Вы радуетесь, когда видите на фото убитых русских военных?
— Как можно не радоваться, когда погибает твой враг? Это люди, которые пришли за твоей жизнью, жизнью твоих друзей, твоих родных и близких. На твою землю. Какие могут эмоции, какие могут быть сантименты?
У вас не осталось вообще никакой симпатии к России, к тем местам, где вы жили?
— Нет, абсолютно, у меня нет никаких сантиментов к этой стране. К счастью, моя старшая дочь давно в Израиле, средняя дочь — в Латвии. Уже даже внучка в Израиле. У меня пятеро детей, но от разных браков.
В Украине не осуждали вас за то, что вы не уехали сразу после аннексии Крыма?
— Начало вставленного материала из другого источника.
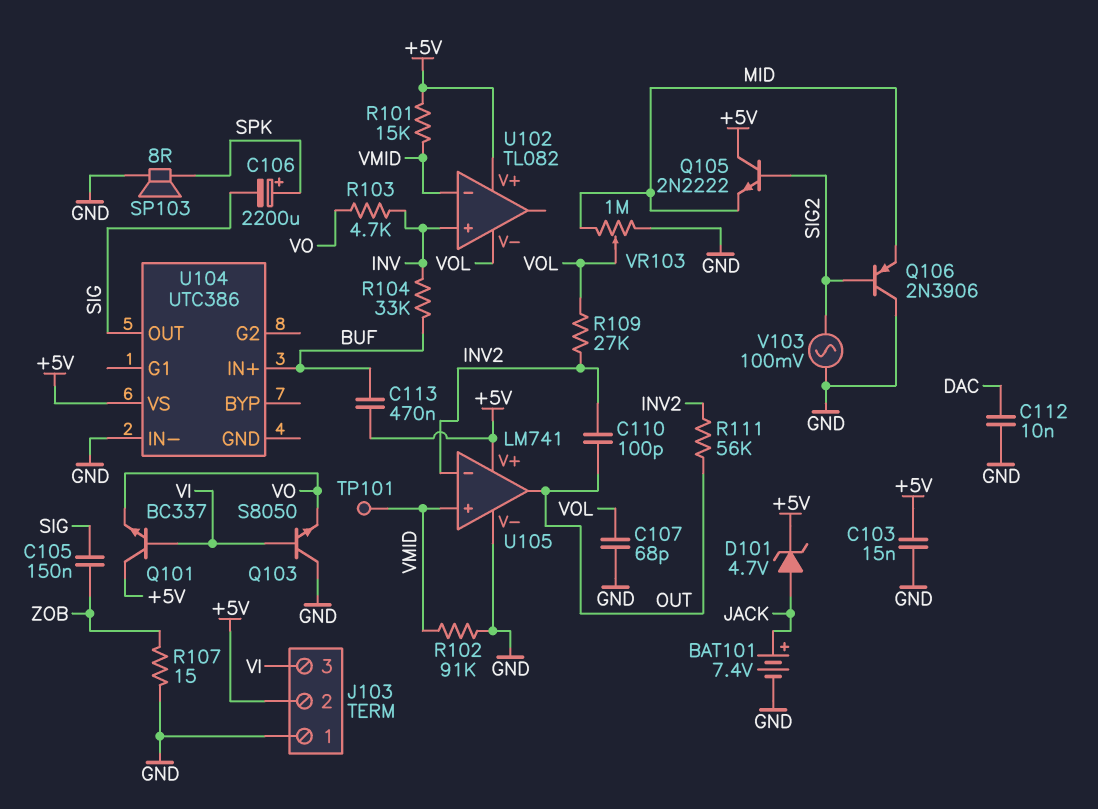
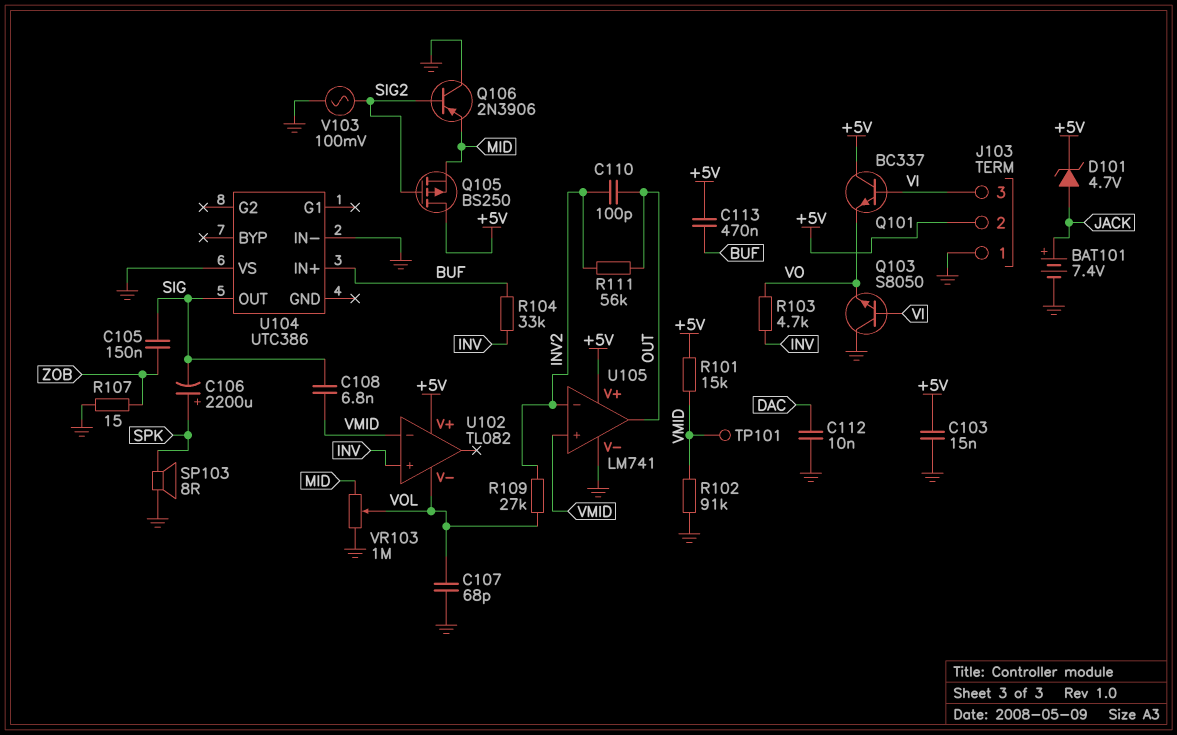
C108: none -> 6.8nF (SIG, VMID)
Q105: NPN 2N2222 (B SIG2, C +5V, E MID) -> PMOS BS250 (G SIG2, D +5V, S MID)
U104 pin VS: +5V -> GND

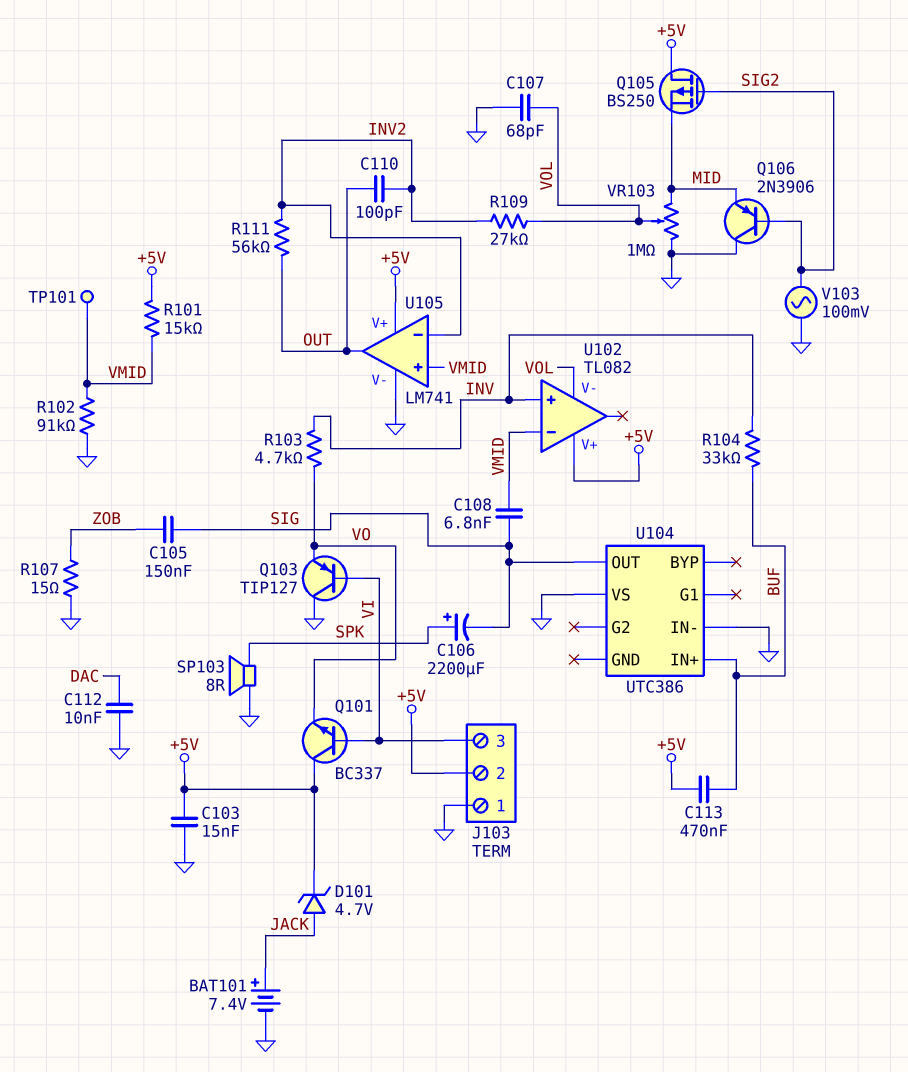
Q103: NPN S8050 (B VI, C GND, E VO) -> PNP TIP127 (B VI, C GND, E VO)

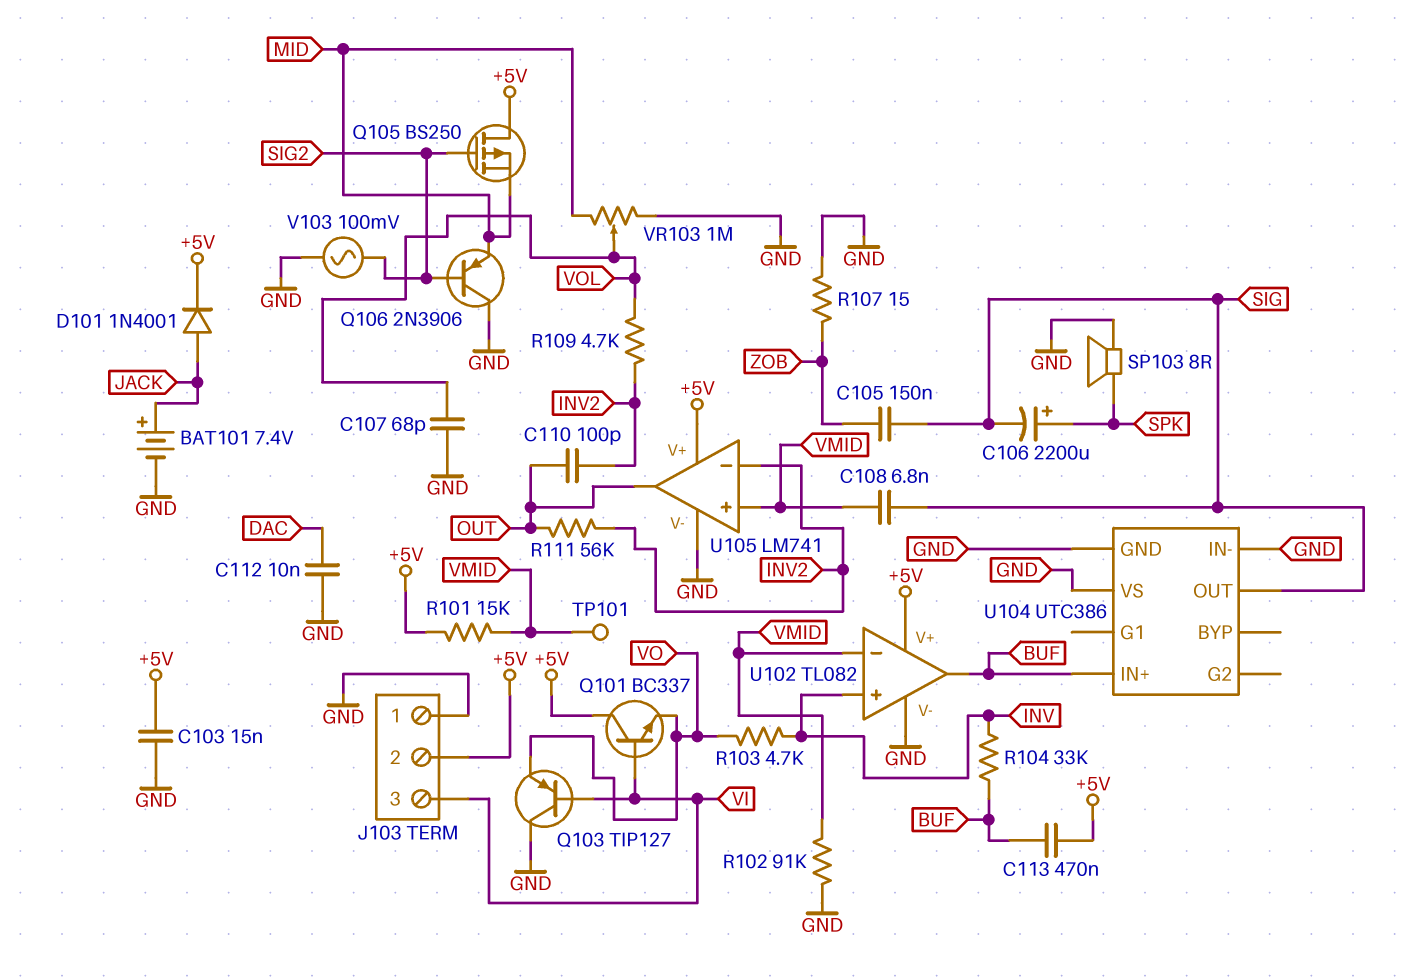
D101: zener 4.7V (A JACK, K +5V) -> diode 1N4001 (A JACK, K +5V)
R109: 27k (INV2, VOL) -> 4.7k (INV2, VOL)
U102 pin V-: VOL -> GND
U102 pin out: none -> BUF
U104 pin GND: none -> GND

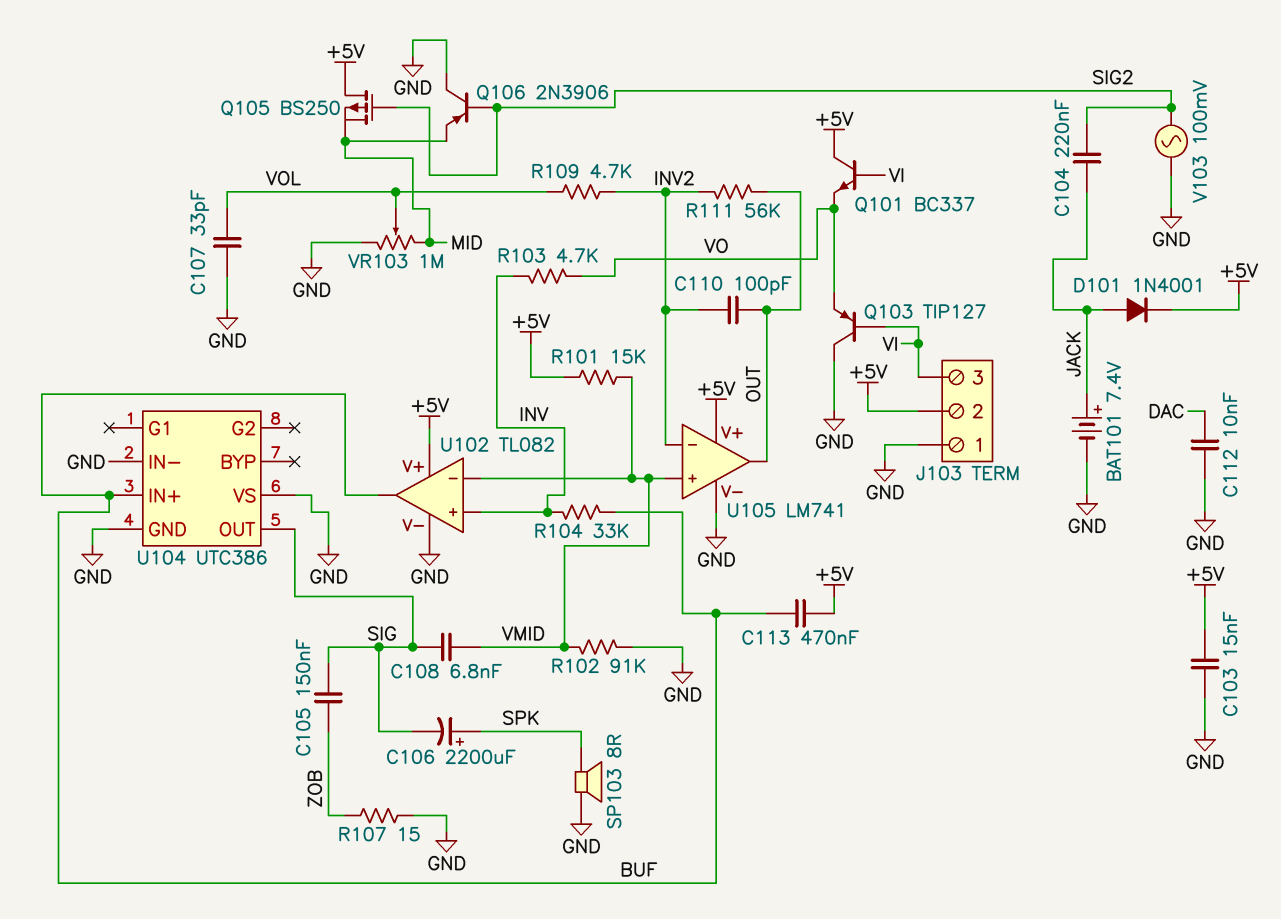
C104: none -> 220nF (JACK, SIG2)
C107: 68pF (GND, VOL) -> 33pF (GND, VOL)
TP101: test point (VMID) -> none

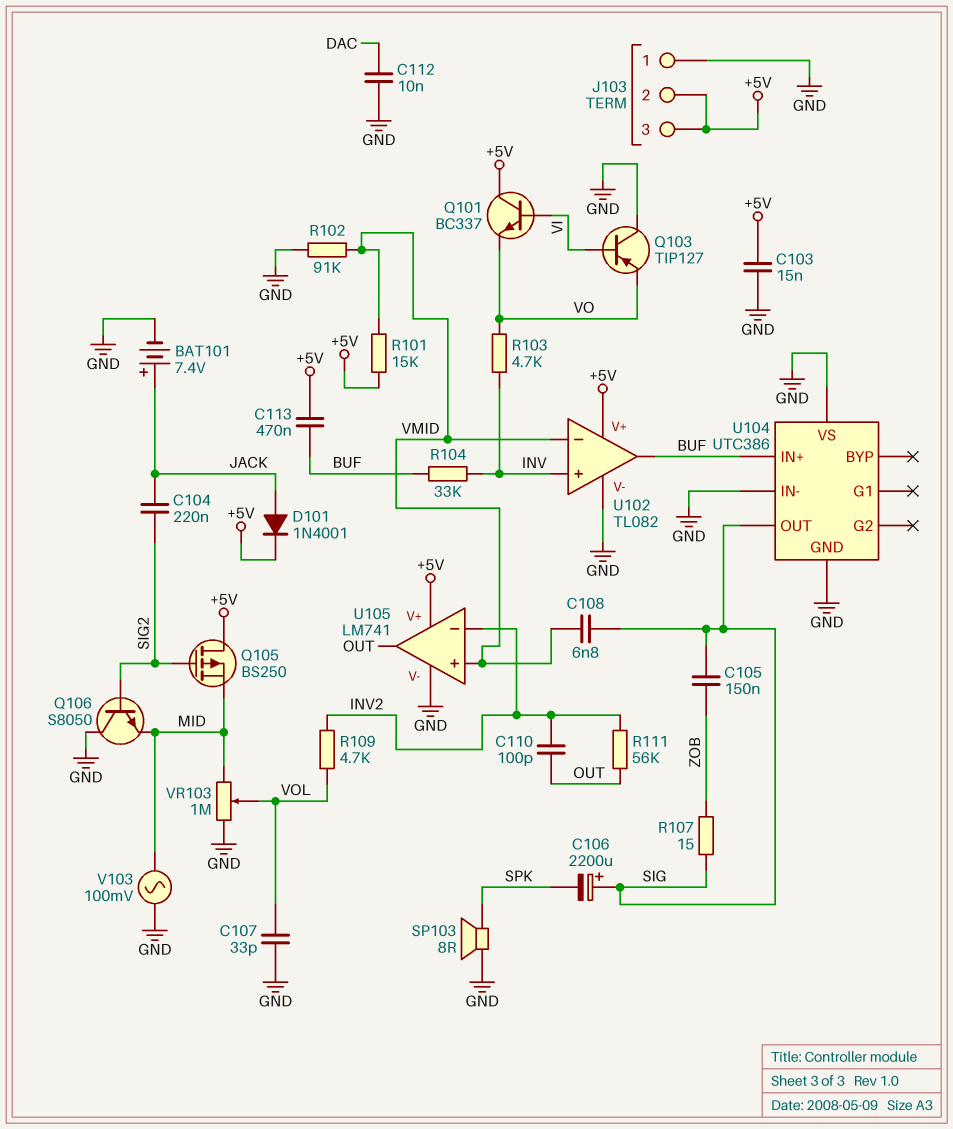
C106: 2200uF (plus SPK, minus SIG) -> 2200uF (plus SIG, minus SPK)
J103 pin 3: VI -> +5V
Q106: PNP 2N3906 (B SIG2, C GND, E MID) -> NPN S8050 (B SIG2, C GND, E MID)
R107: 15 (GND, ZOB) -> 15 (SIG, ZOB)
V103: AC 100mV (GND, SIG2) -> AC 100mV (GND, MID)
— Нет, такой вопрос не стоял. Все знали мою позицию. Я до 2017-го постоянно сюда приезжал. И мое окружение здесь — это во многом россияне, которые тоже уехали. Всем было понятно, что я — часть Украины, даже когда оставался в России.
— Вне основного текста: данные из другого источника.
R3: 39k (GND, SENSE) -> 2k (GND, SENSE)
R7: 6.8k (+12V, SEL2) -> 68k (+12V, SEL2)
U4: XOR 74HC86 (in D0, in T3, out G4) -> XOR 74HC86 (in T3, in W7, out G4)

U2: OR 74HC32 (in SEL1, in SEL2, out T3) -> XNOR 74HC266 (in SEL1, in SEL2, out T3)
Через год-полтора после переезда я уже говорил на украинском, хоть и с большим трудом. К тому моменту я уже был гражданином Украины — сразу подал документы, когда приехал, и отказался от российского паспорта.
Вы сталкивались с антисемитизмом в Украине?
— Есть какие-то отдельные проявления, как и везде. Может, пару раз кто-то что-то сказал. Для меня слово «жид» всегда как красная тряпка, я готов бить в морду. Несколько раз его слышал. Но сегодня я понимаю, что, например, в Польше это слово никакой негативной коннотации не имеет. Его может произнести израильский посол на мероприятии в память о Варшавском гетто.
В Западной Украине это слово тоже часто употребляется без негативной коннотации. Но я его не могу воспринимать спокойно — видимо, в силу каких-то рефлексов.
Но реального антисемитизма в Украине нет. Есть только попытки представить Украину антисемитской, ксенофобской, фашистской страной.
В каких местах после оккупации вы были?
— Я бывал в Буче, в разных селах. Конечно, это страшно. Помню, как я раньше приезжал в Освенцим и задавался вопросом: как вообще это могло происходить, почему всевышний это допустил? И мне казалось — может быть, это было для того, чтобы общество осознало, что подобное никогда не должно повторяться. Может, эти люди ушли, чтобы у следующих поколений была возможность жить мирно.
А теперь мы видим, что все вернулось. Те же методы, тот же геноцид, тот же Холокост. Когда тебя убивают за то, что ты еврей или украинец, и нет ни одной другой причины. Что это, если не геноцид?